What I’ve Been Reading

Norwegian Wood by Haruki Murakami. I visited Japan a couple of years ago. At the time I thought it was the most ‘foreign’ country I had visited. Yet this translated novel about a 19-year-old university student who lives in Tokyo describes a life surprisingly like my university life. Except the protagonist has girlfriends, a concept sadly absent from my student years. Highly readable, but slightly on the depressing side as no less than four characters commit suicide.

Bright Lights, Big City by Jay McInerney. Apparently this was an enormous book in the 80s. I was too young to be aware of it, although I suspect this was the book my English teacher described when trying to explain writing in the second person. (“You did this. You said that”). The whole book is in the second person, slightly disconcertingly. If you like your books full of stories of cocaine and spousal abandonment, this is for you.
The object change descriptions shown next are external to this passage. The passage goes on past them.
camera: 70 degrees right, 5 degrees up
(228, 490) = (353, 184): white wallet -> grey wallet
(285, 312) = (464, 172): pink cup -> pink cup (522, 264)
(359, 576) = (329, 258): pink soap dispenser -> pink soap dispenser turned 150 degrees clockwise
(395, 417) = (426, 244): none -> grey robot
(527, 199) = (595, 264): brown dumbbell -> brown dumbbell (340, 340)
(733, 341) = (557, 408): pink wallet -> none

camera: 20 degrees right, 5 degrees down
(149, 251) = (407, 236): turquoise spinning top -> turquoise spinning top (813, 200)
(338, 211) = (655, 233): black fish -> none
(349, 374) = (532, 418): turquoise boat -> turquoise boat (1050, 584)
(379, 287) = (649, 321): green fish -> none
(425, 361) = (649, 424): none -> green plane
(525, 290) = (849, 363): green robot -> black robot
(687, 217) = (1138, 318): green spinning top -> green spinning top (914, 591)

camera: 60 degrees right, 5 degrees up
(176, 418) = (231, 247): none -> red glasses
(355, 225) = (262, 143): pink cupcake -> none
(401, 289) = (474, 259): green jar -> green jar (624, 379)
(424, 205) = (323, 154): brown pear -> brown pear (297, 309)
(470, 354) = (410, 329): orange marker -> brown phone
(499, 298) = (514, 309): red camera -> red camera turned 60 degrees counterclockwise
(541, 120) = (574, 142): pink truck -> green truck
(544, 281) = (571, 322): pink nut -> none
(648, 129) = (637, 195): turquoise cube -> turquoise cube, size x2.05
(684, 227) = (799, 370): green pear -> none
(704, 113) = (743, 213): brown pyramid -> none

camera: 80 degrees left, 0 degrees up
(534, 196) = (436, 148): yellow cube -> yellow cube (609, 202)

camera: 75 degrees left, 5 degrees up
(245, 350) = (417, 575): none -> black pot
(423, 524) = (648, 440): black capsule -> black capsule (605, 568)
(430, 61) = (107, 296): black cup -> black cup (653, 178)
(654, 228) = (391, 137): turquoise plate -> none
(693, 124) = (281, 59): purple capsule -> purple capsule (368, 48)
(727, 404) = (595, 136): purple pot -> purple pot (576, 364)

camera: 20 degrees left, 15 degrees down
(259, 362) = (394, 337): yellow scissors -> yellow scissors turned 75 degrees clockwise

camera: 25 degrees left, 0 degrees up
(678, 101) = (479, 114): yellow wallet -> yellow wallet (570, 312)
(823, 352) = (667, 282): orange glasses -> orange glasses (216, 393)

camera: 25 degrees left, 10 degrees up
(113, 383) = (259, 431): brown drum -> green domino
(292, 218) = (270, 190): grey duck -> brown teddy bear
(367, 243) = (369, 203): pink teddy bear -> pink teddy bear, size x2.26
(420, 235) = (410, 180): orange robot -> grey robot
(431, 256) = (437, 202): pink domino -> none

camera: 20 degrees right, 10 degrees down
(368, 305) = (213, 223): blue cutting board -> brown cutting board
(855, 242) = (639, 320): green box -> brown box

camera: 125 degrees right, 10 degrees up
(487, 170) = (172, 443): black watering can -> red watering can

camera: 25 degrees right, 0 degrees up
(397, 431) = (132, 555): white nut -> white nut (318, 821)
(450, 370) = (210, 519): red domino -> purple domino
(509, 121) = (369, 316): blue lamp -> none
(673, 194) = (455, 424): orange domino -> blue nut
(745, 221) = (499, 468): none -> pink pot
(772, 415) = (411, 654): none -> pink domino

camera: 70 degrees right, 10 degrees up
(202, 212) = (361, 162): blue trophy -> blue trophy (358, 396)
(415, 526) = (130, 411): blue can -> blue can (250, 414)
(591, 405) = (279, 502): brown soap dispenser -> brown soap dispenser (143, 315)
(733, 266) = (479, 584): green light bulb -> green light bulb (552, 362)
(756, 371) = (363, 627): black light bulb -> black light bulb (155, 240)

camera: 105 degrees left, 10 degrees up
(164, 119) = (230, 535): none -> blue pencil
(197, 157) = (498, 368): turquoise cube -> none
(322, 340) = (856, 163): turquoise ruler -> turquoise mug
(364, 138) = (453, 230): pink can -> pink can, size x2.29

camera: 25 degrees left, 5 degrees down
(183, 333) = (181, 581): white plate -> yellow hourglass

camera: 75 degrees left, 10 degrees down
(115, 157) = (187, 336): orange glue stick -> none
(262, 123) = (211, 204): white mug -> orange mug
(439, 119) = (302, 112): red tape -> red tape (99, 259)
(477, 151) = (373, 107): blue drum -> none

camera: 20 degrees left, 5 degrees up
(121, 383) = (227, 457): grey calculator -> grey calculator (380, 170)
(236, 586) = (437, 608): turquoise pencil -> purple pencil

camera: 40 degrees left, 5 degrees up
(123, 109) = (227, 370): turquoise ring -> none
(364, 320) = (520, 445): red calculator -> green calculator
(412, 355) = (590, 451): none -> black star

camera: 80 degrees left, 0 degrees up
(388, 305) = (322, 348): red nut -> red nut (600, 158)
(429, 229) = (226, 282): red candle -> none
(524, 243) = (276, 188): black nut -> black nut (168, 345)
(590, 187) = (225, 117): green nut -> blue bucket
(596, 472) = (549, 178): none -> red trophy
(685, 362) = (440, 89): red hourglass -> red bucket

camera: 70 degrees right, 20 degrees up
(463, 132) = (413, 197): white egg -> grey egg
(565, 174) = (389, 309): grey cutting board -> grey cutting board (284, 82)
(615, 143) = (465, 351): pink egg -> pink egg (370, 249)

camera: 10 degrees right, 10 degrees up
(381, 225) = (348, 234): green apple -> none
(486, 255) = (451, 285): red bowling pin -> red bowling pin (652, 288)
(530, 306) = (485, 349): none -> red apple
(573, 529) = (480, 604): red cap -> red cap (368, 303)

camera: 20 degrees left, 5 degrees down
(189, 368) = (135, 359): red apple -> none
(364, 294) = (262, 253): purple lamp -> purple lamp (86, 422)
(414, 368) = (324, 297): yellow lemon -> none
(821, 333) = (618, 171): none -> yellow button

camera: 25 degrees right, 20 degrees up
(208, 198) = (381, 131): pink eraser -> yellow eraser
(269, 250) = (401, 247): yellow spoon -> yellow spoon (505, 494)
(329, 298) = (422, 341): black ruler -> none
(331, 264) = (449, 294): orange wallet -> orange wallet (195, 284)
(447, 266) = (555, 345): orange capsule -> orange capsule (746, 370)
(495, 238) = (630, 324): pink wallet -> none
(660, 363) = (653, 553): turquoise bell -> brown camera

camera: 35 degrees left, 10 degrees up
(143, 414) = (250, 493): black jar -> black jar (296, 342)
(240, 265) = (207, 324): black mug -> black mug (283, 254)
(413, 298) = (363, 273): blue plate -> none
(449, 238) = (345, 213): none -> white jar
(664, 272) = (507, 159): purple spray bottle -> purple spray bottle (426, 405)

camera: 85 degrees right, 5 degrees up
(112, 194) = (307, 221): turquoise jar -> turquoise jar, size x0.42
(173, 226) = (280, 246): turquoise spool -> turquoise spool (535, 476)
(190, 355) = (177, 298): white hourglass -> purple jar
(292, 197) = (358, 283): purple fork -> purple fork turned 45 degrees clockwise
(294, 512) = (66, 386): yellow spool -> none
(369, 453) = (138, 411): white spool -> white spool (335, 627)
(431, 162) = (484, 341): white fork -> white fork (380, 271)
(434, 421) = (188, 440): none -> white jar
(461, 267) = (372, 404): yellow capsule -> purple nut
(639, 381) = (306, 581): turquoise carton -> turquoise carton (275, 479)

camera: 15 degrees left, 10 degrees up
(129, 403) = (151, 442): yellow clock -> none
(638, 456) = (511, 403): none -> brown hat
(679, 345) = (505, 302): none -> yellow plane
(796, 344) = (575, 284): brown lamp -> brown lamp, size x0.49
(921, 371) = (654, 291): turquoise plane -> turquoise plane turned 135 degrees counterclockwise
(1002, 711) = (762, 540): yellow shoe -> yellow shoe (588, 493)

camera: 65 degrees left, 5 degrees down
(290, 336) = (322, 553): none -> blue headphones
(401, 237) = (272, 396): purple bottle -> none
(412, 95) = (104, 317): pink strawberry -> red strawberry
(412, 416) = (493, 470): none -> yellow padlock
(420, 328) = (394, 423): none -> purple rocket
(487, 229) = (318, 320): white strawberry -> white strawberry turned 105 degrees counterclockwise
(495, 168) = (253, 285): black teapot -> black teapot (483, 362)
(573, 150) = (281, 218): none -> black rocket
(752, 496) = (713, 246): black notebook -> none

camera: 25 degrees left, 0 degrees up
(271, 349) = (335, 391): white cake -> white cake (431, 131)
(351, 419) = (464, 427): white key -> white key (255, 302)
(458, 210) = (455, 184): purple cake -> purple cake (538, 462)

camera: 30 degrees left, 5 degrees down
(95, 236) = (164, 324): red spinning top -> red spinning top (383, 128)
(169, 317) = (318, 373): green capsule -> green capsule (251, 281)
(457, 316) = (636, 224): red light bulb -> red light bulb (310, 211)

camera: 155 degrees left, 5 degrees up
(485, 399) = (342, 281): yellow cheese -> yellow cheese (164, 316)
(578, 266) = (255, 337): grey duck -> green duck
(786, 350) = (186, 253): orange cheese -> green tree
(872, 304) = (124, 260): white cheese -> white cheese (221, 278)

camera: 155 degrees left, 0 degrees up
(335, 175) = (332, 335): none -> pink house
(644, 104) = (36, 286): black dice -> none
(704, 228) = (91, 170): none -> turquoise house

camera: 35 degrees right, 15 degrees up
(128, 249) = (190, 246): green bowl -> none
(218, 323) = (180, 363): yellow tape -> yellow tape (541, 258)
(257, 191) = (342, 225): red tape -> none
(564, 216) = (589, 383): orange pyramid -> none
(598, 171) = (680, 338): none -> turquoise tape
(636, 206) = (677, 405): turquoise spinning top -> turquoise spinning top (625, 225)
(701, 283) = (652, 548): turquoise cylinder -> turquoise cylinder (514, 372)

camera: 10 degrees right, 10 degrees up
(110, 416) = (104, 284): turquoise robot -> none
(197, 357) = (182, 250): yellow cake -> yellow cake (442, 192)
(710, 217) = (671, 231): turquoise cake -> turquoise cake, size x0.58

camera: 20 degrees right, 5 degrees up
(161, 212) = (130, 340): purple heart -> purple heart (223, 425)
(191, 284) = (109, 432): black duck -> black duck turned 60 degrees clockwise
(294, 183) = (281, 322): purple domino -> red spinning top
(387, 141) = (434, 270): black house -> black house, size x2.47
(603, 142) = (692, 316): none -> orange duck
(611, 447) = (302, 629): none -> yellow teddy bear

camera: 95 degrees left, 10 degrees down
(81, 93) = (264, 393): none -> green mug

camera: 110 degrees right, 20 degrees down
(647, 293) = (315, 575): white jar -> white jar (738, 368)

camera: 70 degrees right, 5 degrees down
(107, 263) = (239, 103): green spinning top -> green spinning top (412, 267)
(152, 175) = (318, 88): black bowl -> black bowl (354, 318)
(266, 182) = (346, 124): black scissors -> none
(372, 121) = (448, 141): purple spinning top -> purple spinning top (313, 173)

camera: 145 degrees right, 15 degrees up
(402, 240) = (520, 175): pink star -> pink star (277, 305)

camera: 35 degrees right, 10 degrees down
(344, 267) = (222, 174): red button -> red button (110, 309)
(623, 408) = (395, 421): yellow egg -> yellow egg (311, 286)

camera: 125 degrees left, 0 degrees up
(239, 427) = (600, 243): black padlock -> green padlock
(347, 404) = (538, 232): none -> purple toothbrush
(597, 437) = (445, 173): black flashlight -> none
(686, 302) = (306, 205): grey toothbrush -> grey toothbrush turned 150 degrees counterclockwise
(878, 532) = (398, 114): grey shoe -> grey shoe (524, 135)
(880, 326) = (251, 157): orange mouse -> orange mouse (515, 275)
Into the Wild by Jon Krakauer. The book that led to last year’s movie. A bright, successful American student graduates and then wanders through the American wild. He ends up in Alaska where he meets his dismise. I liked this book a lot – because of Jon Krakauer’s highly readable style and because of the story of a young man who refused to follow society’s norms.

The Gargoyle by Andrew Davidson, which seems to be unreleased in the states, although I’ve got a UK-edition paperback. It’s an unusual novel, hard to categorise. It’s sort of a love story, but that’s selling it short. Badly-burnt burns patient encounters nutcase who believes she was already alive in medieval Germany. Lots of stories-within-stories. Unique.

The Communist Manifesto by Karl Marx and Friedrich Engels. Very disappointing. I thought I should read some pivotal texts first-hand and started with this. This is the manifesto that led to revolution in several countries – most notably Russia and China – while others such as Italy and France narrowly avoided it? It seemed to me a polemic rant with little rationalised argument. Perhaps that’s because I’m not living in 19th-century Europe’s highly explotiative economy.